Argon beam coagulation during caesarean section
*Correspondence: Dr S. Lurie, Department of Obstetrics and Gynecology, Edith Wolfson Medical Center, Holon, Israel.
A 44-year-old parous woman was scheduled for an elective caesarean section for fetal macrosomia, with bilateral tubal ligation. Her antenatal course had been uneventful. A Pfannenstiel incision was performed. A baby boy weighing 4.14 kg with Apgar scores of 9 and 10 at 1 and 5 minutes, respectively, was delivered. The placenta was removed manually. No bleeding was noted from the placental bed. The uterus was exteriorised and closed with a double layer of sutures. Substantial bleeding occurred from the uterine wound. Haemostasis was attempted with intravenous oxytocin, intrauterine methergine, direct manual uterine massage and multiple figure of eight sutures. Profuse bleeding persisted despite those measures. At that point, the Argon beam coagulator was used, with 60 W at 4 L/minute, to coagulate the entire uterine wound. The bleeding stopped. Bilateral tubal ligation was performed. Profuse bleeding occurred from the right uterine tube, which did not stop despite multiple sutures. Again the Argon beam coagulator was used to achieve haemostasis. The remainder of the operation was uneventful. Blood loss was estimated to be 1500 mL. The woman's haemoglobin concentration decreased from 11.4 to 9.4 g/dL. She did not receive a blood transfusion. Her coagulation tests were normal. The post-operative period was uneventful and she was discharged on the fifth post-operative day.

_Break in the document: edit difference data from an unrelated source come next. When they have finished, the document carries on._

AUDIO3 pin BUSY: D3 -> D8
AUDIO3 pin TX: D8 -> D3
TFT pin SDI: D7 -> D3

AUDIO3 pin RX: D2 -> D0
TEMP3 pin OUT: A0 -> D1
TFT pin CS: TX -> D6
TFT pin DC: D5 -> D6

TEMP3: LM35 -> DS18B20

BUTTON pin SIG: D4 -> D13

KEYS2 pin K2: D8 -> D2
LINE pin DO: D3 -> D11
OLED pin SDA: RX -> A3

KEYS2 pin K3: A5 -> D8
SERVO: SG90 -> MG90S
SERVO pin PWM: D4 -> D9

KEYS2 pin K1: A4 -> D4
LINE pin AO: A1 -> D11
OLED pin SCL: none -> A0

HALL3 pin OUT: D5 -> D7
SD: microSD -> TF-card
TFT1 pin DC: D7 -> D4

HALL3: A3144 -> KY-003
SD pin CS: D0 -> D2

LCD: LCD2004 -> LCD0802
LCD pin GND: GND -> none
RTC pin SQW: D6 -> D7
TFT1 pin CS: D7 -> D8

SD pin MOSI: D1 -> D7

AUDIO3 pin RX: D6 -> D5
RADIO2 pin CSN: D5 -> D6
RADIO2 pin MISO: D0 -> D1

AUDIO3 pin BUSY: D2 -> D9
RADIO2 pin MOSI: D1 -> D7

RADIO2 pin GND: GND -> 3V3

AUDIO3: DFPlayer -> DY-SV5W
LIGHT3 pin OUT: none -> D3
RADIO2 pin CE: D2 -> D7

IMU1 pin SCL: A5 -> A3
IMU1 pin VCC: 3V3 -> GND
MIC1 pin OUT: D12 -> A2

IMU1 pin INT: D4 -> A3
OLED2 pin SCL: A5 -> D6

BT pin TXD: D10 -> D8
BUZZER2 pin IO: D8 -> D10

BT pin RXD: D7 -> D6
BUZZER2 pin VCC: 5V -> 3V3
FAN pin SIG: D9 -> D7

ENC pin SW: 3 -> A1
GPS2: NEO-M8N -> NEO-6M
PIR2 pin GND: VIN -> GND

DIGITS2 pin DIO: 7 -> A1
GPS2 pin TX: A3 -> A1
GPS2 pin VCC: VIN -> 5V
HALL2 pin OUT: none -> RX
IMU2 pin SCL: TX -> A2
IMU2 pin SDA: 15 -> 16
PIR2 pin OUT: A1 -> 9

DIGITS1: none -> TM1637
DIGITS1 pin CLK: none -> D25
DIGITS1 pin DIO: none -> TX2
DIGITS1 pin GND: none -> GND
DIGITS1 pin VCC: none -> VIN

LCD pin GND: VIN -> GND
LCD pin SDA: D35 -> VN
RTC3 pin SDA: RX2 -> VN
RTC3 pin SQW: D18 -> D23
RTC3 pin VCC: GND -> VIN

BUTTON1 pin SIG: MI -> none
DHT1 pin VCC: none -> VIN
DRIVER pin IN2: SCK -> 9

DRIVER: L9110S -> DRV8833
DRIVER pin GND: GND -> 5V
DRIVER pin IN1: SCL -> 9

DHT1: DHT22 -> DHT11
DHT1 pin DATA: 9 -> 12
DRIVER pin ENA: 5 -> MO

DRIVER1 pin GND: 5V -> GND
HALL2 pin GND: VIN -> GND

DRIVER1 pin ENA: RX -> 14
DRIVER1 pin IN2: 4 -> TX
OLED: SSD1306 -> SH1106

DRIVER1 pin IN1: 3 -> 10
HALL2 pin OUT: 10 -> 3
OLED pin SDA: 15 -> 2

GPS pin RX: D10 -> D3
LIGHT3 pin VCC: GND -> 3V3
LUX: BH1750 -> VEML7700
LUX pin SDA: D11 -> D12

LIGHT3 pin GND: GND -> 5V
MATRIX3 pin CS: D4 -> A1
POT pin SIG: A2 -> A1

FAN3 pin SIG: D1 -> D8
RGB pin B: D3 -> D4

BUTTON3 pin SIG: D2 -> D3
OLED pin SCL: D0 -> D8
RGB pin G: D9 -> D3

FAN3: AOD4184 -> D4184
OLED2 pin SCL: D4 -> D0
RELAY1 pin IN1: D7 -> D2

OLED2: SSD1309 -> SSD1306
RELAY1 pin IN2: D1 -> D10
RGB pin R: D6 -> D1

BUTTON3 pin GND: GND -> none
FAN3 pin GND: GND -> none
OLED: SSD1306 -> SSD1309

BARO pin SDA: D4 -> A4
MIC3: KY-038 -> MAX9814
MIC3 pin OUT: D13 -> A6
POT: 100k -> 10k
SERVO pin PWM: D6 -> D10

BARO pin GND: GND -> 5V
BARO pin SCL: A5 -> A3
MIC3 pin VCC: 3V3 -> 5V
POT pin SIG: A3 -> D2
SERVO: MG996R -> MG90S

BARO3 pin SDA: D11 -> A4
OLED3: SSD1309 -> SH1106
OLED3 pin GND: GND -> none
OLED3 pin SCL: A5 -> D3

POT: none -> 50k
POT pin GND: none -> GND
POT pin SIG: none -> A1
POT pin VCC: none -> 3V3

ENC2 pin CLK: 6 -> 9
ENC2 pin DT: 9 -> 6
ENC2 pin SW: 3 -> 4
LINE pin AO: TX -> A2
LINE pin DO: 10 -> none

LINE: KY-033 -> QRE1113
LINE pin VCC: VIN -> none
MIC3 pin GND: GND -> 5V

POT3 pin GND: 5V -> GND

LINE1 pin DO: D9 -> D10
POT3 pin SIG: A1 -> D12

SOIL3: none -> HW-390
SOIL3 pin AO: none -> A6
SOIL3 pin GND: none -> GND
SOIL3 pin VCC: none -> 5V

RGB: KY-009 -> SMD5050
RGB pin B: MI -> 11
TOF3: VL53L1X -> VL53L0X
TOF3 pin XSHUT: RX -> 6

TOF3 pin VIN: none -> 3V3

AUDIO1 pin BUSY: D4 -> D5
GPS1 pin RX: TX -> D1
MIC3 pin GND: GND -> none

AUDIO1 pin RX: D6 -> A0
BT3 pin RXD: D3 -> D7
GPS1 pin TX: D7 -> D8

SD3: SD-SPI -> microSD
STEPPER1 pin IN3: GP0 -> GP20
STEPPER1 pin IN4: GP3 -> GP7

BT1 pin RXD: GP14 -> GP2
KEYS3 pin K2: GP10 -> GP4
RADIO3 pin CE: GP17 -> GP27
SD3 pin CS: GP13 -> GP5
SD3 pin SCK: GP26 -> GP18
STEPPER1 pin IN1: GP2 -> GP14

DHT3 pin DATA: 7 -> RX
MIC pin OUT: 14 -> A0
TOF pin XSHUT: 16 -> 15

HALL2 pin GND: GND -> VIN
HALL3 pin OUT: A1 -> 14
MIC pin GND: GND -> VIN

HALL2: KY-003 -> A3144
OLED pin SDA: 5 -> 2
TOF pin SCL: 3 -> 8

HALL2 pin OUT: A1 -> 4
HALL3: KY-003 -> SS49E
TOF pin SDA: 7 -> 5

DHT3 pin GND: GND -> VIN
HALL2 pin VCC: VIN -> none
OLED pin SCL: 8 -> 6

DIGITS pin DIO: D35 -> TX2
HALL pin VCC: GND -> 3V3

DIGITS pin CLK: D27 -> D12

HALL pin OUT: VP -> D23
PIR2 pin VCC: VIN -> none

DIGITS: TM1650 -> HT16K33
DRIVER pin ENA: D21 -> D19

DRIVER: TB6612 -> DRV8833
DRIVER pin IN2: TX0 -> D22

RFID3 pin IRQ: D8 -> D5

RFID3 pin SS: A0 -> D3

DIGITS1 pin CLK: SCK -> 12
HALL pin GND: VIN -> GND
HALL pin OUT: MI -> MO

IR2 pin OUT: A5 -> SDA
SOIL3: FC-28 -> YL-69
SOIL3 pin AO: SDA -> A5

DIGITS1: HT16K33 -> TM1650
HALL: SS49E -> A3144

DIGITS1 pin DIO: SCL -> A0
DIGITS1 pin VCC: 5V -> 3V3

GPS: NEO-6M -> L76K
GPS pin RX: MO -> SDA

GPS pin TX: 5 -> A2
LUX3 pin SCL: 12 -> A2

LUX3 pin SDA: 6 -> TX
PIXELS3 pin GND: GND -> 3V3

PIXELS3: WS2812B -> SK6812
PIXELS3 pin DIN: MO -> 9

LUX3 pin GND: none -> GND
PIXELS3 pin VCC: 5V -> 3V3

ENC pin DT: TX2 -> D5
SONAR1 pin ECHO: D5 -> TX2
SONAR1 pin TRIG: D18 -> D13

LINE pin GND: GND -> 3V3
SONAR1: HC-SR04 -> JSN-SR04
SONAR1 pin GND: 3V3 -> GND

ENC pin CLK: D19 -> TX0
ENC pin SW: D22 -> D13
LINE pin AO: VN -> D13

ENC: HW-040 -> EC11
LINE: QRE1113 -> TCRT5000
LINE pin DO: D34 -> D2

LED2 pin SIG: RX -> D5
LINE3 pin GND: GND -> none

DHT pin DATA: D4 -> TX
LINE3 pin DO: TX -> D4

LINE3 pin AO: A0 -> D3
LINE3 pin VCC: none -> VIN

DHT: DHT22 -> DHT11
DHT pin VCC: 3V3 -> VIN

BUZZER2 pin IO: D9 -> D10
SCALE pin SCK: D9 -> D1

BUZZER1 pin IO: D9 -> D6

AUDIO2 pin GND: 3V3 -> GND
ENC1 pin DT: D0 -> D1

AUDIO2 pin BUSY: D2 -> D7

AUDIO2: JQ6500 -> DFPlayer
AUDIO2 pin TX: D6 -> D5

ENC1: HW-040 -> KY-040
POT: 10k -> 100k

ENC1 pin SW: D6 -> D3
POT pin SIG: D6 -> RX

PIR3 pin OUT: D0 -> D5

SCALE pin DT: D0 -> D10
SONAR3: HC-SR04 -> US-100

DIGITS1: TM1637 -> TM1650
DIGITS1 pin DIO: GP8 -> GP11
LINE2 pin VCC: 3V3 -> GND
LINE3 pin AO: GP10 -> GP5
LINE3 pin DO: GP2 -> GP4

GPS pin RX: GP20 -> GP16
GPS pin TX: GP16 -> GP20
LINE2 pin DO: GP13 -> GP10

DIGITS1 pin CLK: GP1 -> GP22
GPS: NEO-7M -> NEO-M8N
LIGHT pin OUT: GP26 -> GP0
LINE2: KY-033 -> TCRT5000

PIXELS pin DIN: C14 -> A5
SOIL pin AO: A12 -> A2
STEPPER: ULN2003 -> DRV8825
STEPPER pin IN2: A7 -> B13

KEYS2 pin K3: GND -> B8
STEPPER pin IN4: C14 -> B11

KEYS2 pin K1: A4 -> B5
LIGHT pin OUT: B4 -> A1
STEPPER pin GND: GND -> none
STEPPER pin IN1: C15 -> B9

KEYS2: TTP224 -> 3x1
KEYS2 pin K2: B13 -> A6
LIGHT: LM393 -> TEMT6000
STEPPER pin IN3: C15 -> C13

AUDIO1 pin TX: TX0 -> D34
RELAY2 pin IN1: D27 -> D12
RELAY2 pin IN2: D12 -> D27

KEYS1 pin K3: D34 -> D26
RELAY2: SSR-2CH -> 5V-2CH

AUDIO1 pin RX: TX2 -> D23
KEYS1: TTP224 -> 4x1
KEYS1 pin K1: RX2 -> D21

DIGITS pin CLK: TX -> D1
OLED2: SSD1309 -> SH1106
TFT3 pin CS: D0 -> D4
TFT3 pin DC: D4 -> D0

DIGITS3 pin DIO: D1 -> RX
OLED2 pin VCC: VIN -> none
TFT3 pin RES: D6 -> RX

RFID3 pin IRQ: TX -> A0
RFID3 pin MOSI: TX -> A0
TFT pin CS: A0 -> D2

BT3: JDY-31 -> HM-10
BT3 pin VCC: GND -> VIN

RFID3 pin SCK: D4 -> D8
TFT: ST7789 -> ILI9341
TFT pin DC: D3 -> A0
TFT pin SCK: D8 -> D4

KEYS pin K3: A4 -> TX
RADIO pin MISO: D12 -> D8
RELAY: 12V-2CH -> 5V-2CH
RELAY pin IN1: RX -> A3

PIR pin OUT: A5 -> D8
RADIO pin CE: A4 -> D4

The Argon beam coagulator is an electrosurgical coagulation device that concentrates electrical energy into a non-contact direct beam of Argon gas1,2. Contrary to the traditional electrosurgical coagulator, the Argon beam coagulator provides electrical energy that is distributed uniformly across the tissue in depth and area without direct contact1,2. Moreover, the blood is ‘blown away’ from the target site, no smoke is formed during coagulation, the eschar is formed homogeneously and there is little tissue damage with excellent haemostasis1,2. The Argon beam coagulator has been used in many types of operation, including hepatic, splenic, maxillofacial and gynaecological surgery, during laparoscopy and laparotomy, and also in anticoagulated patients3–6.
A MEDLINE search from 1966 to September 2001 (search terms argon, beam, coagulator) identified 71 items, only one of which described Argon beam coagulation during caesarean section. In that case, the Argon beam coagulator was used to achieve haemostasis of the placental bed after removal of a placenta accreta2. We report our successful experience with haemostasis of the external surface of the uterus during caesarean section using the Argon beam coagulator. Its use in our case avoided more radical treatments, such as ligation of the hypogastric arteries and hysterectomy, procedures that carry a considerable rate of intra-operative complications and post-operative morbidity. The Argon beam coagulator may be another useful treatment in severe obstetric haemorrhage.